“How are things in the office lately?”
If you’re an HR manager, workplace experience leader, or facilities lead, the answer to that question could be informed by data from a dozen different teams or tools. Answering accurately (and efficiently) can be a formidable task. And yet, those answers are a vital part of good office culture and policy management. To truly understand how well your office space, tech, and policies are serving your staff, you need a sure-fire approach.
Enter the employee workplace experience survey (check out our example survey here or at the bottom of this page). When used effectively, self-reported experience and engagement data can provide a wealth of information on the health of the office, and the productivity of its inhabitants.
Workplace experience definitions vary from company to company. As a whole, though, we define it as, “a proactive and human-centered approach to office design, technology, and culture to help everyone understand, use, and advance their workplace.”
Said another way, a positive workplace experience means every employee can step into their workplace and feel like it was made just for them.

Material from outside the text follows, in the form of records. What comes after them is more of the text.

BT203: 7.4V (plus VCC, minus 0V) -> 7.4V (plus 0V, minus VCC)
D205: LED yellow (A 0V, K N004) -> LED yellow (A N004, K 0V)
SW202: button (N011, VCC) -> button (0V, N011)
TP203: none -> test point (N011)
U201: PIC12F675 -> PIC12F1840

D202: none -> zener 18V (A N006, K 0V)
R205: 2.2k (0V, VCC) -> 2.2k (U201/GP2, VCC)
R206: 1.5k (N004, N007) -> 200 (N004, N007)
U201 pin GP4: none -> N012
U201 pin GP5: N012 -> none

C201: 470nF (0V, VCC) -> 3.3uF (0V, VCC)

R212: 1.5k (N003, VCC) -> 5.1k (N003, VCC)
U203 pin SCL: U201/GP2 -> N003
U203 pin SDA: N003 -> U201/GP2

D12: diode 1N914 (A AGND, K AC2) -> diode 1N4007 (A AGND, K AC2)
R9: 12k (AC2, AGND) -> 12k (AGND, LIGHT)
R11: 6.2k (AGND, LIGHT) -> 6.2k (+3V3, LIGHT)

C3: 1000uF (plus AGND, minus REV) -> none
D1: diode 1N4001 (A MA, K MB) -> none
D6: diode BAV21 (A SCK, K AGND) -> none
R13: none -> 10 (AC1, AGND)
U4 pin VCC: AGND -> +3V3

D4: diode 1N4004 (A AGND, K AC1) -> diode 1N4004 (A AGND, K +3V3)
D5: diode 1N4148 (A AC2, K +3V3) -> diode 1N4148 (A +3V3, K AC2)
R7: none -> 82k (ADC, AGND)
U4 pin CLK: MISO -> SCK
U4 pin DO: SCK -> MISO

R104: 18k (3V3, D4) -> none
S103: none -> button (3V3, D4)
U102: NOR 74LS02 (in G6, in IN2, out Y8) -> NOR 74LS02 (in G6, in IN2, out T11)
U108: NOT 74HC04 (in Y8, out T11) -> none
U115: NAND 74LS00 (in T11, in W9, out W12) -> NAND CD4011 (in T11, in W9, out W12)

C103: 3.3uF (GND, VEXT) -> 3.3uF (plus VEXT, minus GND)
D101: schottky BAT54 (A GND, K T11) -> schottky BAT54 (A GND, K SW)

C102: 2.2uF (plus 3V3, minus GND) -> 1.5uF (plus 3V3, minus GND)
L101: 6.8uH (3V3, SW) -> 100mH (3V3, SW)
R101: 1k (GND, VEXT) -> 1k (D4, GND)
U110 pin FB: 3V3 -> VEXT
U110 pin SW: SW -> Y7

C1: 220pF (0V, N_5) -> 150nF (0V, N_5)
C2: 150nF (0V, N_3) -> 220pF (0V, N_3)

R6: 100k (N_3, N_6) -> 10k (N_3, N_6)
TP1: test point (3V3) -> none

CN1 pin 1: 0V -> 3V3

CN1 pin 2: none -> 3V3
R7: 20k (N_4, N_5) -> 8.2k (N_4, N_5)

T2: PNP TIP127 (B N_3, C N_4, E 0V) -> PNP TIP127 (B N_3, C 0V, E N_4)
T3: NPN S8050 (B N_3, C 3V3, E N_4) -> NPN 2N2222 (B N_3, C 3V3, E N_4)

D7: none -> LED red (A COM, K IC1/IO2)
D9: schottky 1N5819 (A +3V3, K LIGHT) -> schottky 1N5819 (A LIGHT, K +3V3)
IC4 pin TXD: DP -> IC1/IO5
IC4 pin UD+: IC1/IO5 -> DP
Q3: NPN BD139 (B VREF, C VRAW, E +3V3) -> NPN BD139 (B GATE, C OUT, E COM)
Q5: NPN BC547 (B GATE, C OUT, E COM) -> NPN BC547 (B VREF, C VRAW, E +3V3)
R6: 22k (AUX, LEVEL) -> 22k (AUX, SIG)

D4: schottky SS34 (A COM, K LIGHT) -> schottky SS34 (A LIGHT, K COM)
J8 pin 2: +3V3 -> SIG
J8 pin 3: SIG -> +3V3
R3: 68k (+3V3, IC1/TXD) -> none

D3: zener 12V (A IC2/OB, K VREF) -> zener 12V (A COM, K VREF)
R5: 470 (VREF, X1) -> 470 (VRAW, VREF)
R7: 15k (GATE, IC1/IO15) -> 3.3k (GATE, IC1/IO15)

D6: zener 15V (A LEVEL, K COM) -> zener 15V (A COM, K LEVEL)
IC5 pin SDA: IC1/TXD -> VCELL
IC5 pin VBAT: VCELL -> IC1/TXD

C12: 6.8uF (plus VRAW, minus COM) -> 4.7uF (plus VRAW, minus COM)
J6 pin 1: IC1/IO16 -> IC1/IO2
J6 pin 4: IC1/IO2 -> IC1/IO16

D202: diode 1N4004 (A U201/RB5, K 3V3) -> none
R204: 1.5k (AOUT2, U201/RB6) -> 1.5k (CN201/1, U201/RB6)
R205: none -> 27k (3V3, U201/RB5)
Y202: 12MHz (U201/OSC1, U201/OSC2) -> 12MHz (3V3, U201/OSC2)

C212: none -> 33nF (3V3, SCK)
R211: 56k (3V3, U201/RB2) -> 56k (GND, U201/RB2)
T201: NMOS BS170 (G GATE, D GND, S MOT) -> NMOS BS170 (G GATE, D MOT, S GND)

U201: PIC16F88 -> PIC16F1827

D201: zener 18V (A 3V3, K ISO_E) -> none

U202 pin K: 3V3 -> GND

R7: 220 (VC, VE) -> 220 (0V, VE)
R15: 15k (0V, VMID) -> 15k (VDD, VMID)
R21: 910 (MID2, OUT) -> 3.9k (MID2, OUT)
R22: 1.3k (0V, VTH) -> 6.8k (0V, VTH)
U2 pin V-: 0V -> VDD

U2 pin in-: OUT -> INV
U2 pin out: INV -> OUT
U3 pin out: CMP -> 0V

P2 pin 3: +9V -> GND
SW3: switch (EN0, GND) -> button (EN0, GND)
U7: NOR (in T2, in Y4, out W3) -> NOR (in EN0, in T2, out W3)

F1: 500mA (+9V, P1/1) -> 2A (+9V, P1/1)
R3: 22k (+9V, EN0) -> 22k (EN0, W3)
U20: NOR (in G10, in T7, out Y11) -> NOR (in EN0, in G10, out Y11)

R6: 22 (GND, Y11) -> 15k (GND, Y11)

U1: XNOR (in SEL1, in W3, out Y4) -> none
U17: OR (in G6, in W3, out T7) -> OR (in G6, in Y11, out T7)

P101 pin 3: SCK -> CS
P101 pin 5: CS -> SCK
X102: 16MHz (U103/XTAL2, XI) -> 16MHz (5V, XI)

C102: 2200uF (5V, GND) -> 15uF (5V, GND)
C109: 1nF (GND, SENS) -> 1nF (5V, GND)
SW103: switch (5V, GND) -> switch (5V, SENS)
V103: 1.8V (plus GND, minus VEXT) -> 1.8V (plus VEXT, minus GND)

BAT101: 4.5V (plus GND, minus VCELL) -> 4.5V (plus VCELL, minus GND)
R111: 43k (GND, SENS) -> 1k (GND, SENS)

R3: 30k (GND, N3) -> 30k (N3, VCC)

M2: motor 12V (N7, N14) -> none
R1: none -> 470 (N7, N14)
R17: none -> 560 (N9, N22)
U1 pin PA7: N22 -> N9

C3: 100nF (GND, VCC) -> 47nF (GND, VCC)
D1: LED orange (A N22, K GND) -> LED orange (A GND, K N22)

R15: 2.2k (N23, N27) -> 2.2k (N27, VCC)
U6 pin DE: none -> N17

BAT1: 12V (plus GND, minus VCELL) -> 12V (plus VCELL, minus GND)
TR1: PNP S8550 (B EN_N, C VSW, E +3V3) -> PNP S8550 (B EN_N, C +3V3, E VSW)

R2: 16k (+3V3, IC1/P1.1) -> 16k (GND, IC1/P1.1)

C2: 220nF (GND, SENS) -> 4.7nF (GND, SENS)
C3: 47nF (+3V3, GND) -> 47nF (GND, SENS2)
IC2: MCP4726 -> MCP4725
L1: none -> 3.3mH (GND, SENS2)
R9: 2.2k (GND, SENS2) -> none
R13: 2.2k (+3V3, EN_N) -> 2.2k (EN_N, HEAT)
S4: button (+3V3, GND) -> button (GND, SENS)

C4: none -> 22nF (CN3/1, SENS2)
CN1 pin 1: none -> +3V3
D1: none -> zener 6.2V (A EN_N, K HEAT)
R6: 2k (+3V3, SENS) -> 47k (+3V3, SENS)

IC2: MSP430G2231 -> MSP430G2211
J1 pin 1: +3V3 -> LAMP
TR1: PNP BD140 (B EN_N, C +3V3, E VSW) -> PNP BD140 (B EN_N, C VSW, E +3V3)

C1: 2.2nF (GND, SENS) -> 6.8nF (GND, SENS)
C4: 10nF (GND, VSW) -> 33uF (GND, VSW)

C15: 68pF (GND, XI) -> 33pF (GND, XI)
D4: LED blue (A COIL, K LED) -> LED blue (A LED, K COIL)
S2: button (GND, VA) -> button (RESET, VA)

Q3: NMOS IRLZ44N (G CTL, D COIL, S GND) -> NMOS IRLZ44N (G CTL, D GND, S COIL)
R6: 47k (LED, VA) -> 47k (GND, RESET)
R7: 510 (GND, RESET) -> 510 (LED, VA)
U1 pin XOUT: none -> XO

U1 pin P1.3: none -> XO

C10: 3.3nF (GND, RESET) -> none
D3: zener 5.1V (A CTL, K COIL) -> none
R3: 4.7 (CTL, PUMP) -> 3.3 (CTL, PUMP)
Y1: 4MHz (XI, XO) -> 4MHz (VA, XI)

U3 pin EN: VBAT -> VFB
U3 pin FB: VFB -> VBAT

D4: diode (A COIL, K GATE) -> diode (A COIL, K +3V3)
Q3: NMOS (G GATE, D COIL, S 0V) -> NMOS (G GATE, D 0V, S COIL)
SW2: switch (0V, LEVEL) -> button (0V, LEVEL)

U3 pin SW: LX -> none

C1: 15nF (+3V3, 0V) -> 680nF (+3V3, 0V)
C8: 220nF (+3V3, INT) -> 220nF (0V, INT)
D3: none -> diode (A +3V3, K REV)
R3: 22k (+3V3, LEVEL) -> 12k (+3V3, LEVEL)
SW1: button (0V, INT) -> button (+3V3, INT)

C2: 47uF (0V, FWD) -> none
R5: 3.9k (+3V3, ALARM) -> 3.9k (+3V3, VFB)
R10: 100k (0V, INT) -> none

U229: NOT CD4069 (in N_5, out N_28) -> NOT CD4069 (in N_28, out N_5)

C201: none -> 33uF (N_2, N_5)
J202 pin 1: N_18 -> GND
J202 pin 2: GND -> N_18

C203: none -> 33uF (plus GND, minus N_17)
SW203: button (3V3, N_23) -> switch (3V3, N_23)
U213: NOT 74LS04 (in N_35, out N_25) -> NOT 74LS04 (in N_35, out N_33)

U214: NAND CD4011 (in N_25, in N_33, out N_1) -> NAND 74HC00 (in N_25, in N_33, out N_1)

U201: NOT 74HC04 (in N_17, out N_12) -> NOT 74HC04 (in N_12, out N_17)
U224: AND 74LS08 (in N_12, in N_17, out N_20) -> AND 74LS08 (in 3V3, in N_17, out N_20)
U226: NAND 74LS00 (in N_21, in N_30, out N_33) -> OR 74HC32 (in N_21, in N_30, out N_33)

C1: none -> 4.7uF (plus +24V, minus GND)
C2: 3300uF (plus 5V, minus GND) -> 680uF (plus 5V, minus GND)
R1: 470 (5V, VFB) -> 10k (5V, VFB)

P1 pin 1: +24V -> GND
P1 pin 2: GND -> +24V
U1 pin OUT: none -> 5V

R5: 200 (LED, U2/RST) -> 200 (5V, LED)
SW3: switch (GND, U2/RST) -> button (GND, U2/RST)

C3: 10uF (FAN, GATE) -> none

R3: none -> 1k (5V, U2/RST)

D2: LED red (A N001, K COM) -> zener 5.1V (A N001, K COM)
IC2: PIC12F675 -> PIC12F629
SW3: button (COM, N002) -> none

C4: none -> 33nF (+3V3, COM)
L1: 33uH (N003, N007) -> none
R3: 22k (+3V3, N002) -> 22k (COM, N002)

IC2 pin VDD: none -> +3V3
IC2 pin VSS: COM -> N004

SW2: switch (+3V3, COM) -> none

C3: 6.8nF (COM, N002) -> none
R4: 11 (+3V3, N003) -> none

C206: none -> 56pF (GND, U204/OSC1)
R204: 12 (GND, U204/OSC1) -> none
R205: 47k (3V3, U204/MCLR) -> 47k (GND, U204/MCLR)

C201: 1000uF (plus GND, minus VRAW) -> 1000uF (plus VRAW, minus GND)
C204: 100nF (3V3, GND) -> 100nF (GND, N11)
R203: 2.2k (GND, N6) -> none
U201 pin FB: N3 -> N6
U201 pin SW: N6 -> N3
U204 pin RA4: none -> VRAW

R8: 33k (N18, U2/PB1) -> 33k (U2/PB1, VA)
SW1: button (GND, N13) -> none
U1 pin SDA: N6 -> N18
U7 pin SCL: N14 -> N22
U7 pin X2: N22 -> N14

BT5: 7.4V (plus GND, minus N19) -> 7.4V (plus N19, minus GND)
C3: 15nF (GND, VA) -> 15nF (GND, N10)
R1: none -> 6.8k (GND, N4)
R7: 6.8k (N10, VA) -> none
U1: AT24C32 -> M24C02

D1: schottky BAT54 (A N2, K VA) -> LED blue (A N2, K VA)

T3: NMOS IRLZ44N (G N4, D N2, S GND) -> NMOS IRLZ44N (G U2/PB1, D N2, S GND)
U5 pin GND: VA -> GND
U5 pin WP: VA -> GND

“Leadership teams have to accept employee workplace experience is subjective by definition but it is the reality as experienced by the people who matter most— the employees. This research now provides those teams two key elements: a checklist of the factors that carry the greatest influence in improving that experience as well as the evidence on which to build the compelling business benefit case.” - Leesman
So, do you know if employees feel like their workplace supports their unique needs? We’re glad you asked.
Make your office an effective place for your team. Schedule a demo of Robin’s workplace experience software today.
Building a better employee engagement survey
Data is only as good as the care with which it’s collected. To gain insight into your workspace, start with a strong survey. Crafting clear, concise survey questions that provide a well-defined scope and avoid introducing bias is a good first step. There are a few other best practices worth observing as you collect and contextualize results.
Here are four big-ticket items worth addressing in your employee engagement survey, along with sample questions to prompt reliable feedback:
1. Physical and space needs
Ask your team to rate the physical space including meeting room and desk availability, furniture quality, office amenities like social spaces, and environmental quality (light, air, temperature, noise).
• Do you feel like the programs and accommodations in the office are sufficient for you to be effective at your role? (If not, what items or programs could we add?)
• In the last three months, how often did you find it difficult to find and/or book an available space with the right resources for the task at hand? (Scale)
• One a scale of 1 to 10 (10 being highest) rate the environmental quality within the office, including light, sound, air quality, and noise mitigation.
• Thinking about the work you do and the people you tend to interact with, do you believe your day-to-day activities are well-supported? (Scale)
2. Technological support
When leveraged well, tech can make working life easier. Find out how your employees rate the tech stack and its benefits — from mobility and flexible work opportunities to communications tools, productivity-boosting platforms, desk management and wayfinding tools, and more.
• Do you feel like our communications platform helps you interact effectively with teams, whether in-office or remotely?
• How responsive do you feel team leads or the IT team is to help with technical issues?
• Do you currently feel empowered to ask for new tools or apps when needed?
3. Emotional wellbeing
How your employees feel while on the job can deeply impact their day-to-day productivity and long-term retention. Provide a check-in on subjects like pride and enjoyment, team and resource support, and stress management.
• How well do you think the workplace impacts your sense of pride and feeling of community? (Scale)
• On a scale of 1 to 10, rate your overall ability to handle and/or mitigate stress while at the office? (Scale)
• Do you feel like you have sufficient access to private or quiet spaces in the workplace?
4. Programs and policies
Are your employees getting everything they need out of benefits packages, incentive programs, inclusivity policies, and general office culture? Ask questions about the intangibles to better understand employee perspectives on job perks.
• One a scale of 1 to 5, rate your satisfaction with the leave benefits offered under our full-time plan. (Range)
• Is there a program or benefit you would like to see offered that is not currently available? (open text)
• Do you feel the policies in place support in-office flexibility and autonomy?
Putting it all together: An example employee engagement survey
Curious how these components add up to an employee survey? Click through the quick quiz below to see what a lightweight workplace survey can look like. Feel free to steal our format — we're all in favor of workplace improvements.
Get a fresh perspective on employee engagement
With the above tips and starter questions to consider, you’ll be on the way to a survey that keeps your organization moving comfort, culture, and benefits forward.
By getting direct feedback on employee activities, workplace impact, physical office features, tech and resource support, and company policies and mobility, you’ll better understand if your workplace is an effective place your team wants to be.